Cyrodiil is definitely not without its villians, so you'll spend a lot of time battling foes to the death. The combat is..... okay. Rather than relying on stats like previous games, it's solely based on the condition of your weapon, your combatant's armor, and whether or not you are physically hitting them. Most of the encounters looks a bit awkward - it's not uncommon for you and your opponent to stand still staring at each other with shields raised. There is a bit of button mashing involved, but you can't just charge full on and expect to destroy everyone. Hitting their shield, for example, can cause you to stumble, opening you up for hits. The same can happen to the enemy as well. Because of this, you'll actually need to plan out when you are going to strike. You can also cast magic with the press of a button, but playing as a warrior-type character is frankly much easier than playing as a mage as you don't need pinpoint accuracy and you don't have to worry about magicka management.

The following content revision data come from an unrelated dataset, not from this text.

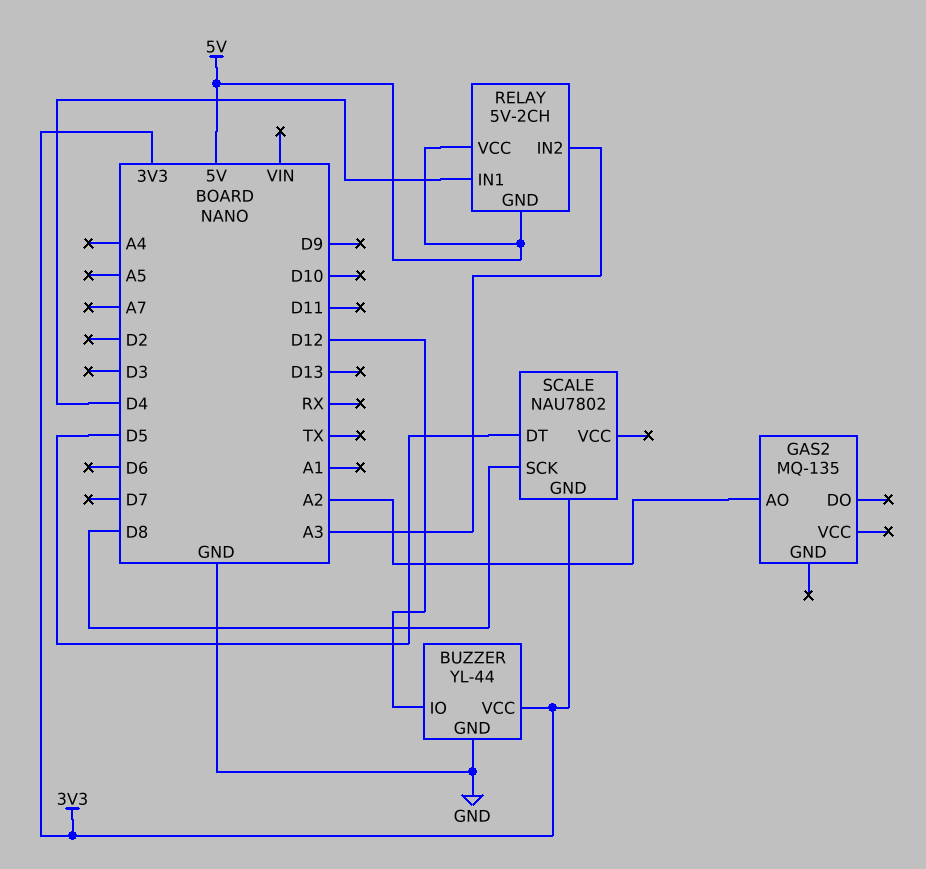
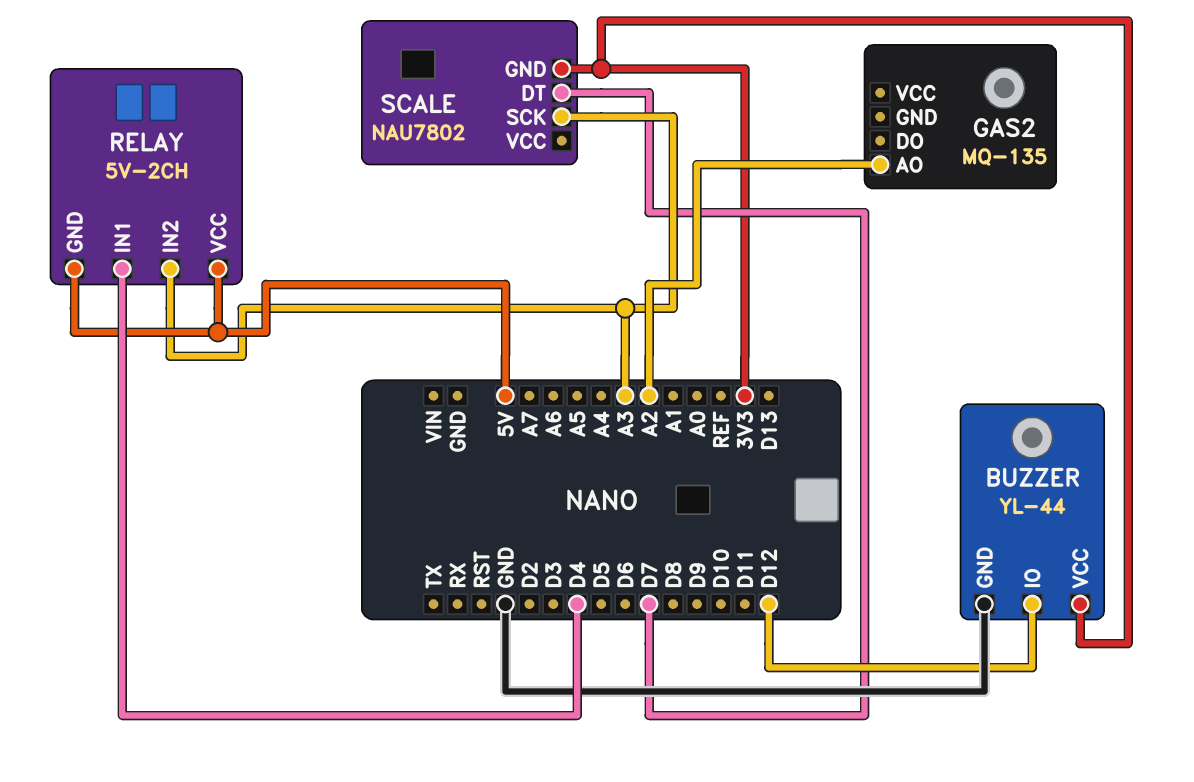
SCALE pin DT: D5 -> D7
SCALE pin SCK: D8 -> A3

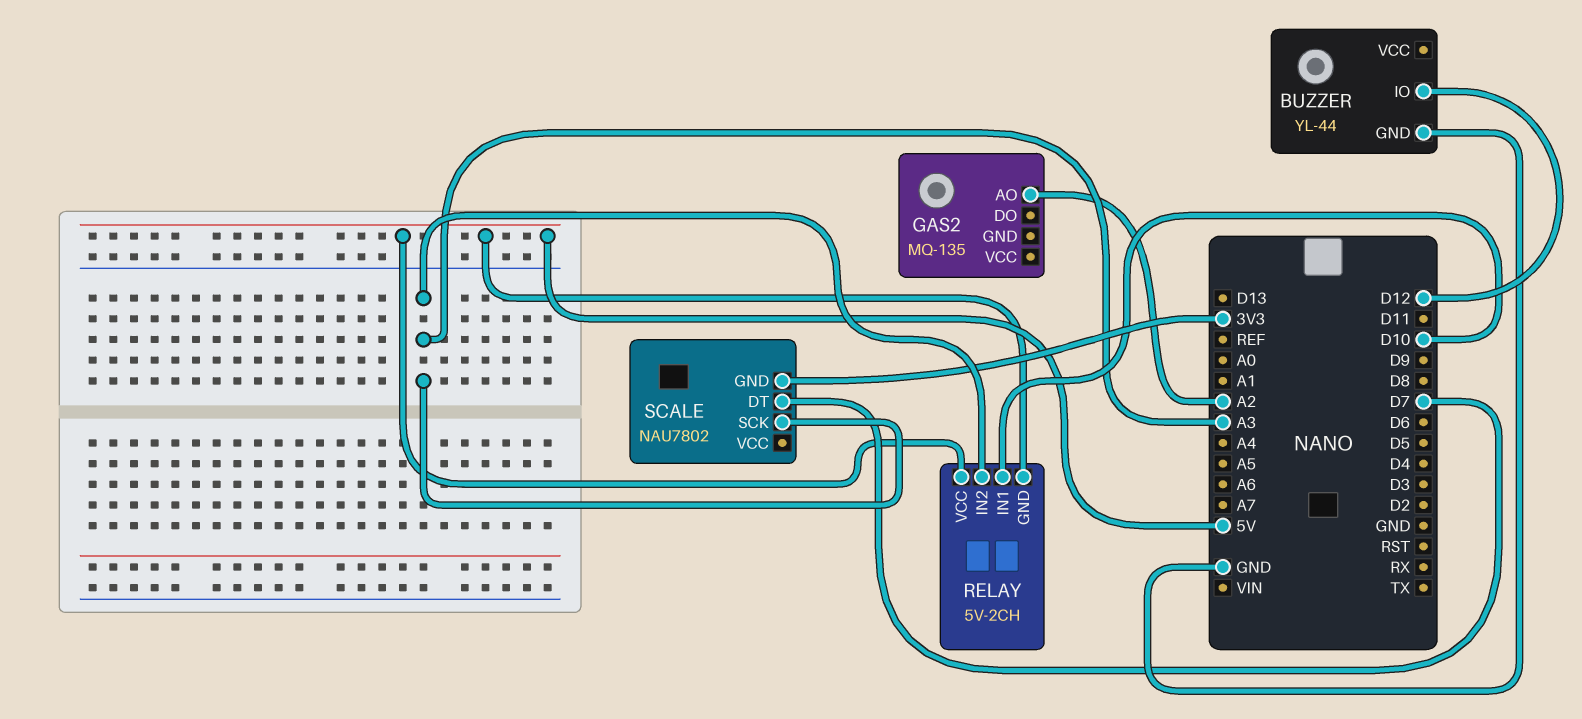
BUZZER pin VCC: 3V3 -> none
RELAY pin IN1: D4 -> D10

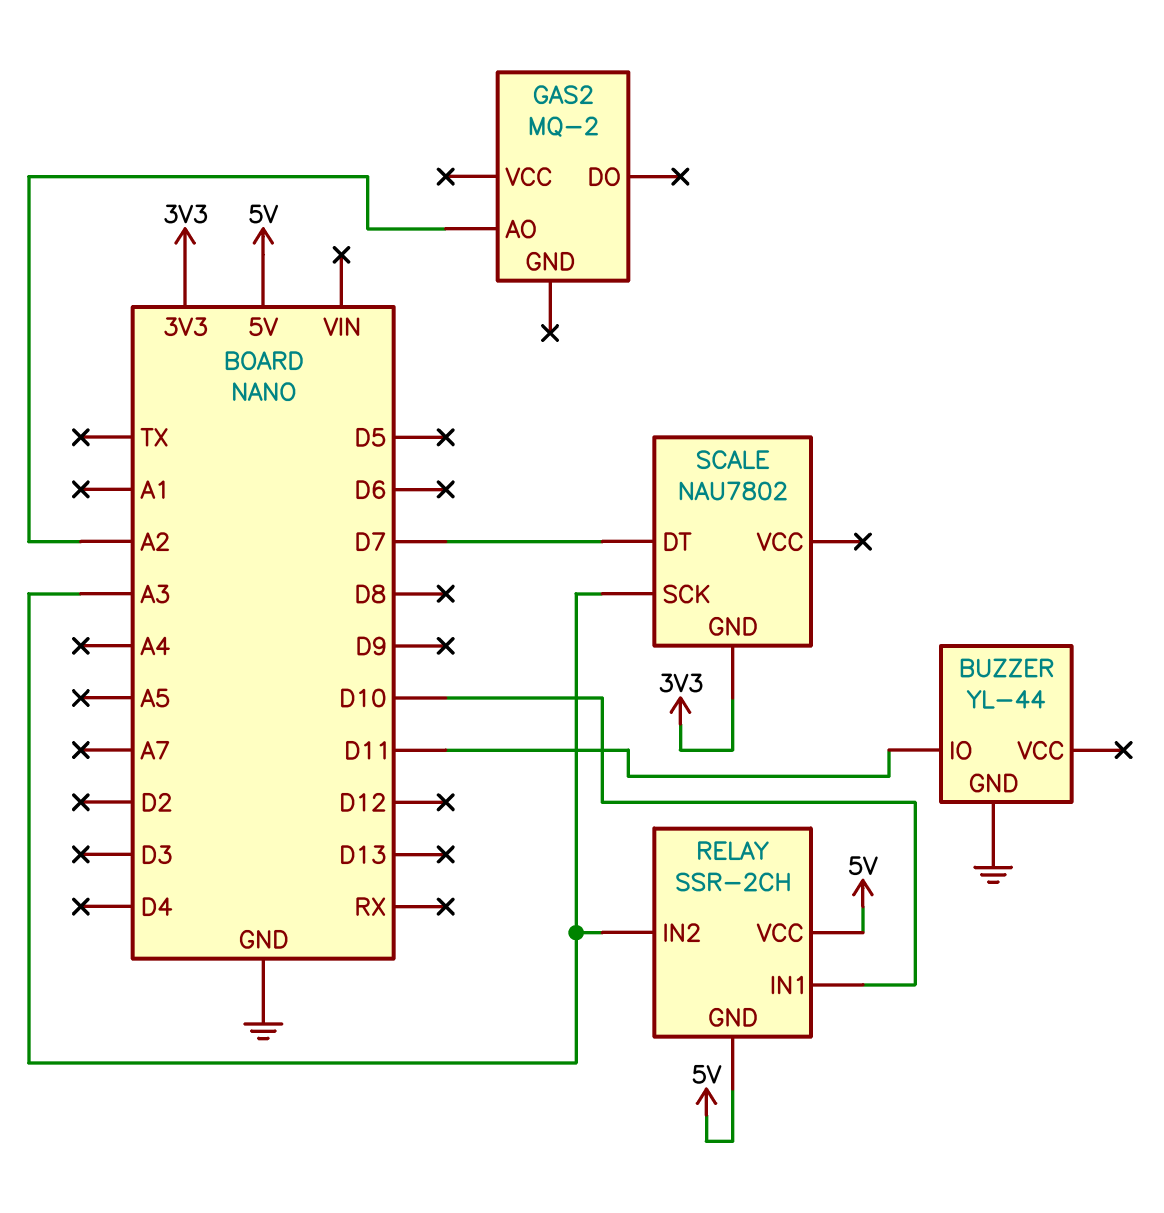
BUZZER pin IO: D12 -> D11
GAS2: MQ-135 -> MQ-2
RELAY: 5V-2CH -> SSR-2CH

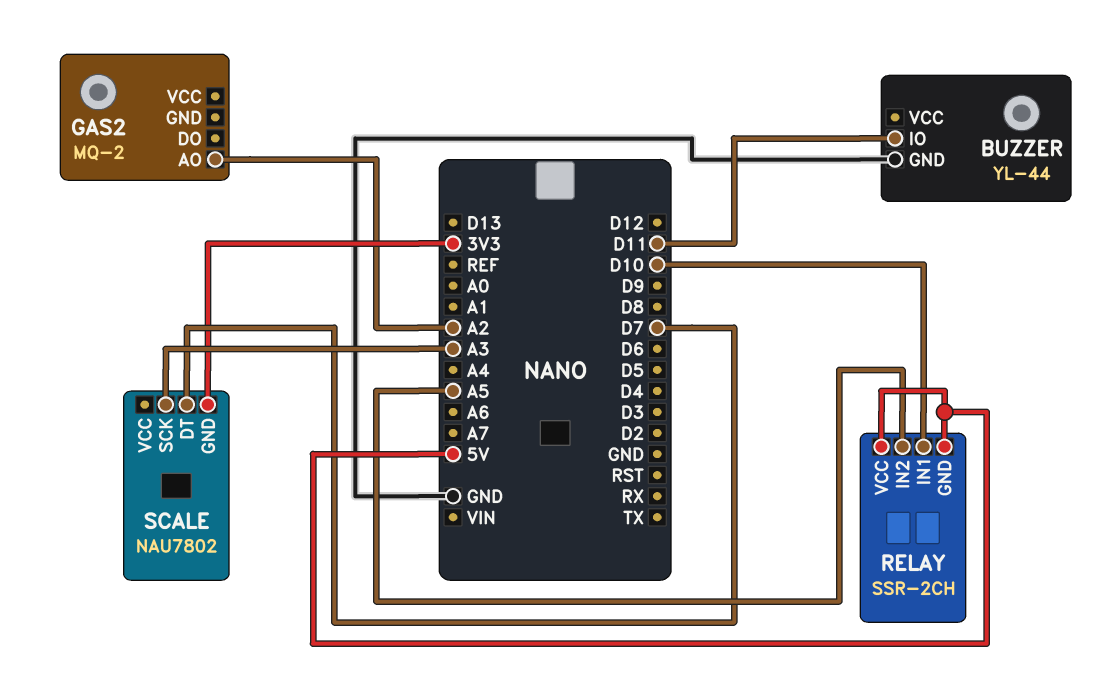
RELAY pin IN2: A3 -> A5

I suppose I should talk about the leveling system in the game, because most people will find it to be a hit or miss. Basically, the game does rid of experience points and instead has you choose 9 major skills that you want to focus on throughout the game. These will define what character you will become. So, if you want to be a Dark Elf that sneaks around and casts fireballs, you'll want to choose Sneak and Destructive magic as major skills. In order to level up, you'll need to practice these skills to raise them, which will advance you in level. A lot of people don't like this system, especially since enemies scale to your level and one can easily advance by swimming into a corner.
If you're looking for an extremely long-lasting role playing game that lets you be the character that you want to be, Oblivion is a great choice. It combines a enormous amount of quests to take on, a large world to explore, an interesting plotline, and impressive visuals that will likely keep you going for months. Just make sure you don't pick Speechraft as a major skill. Seriously.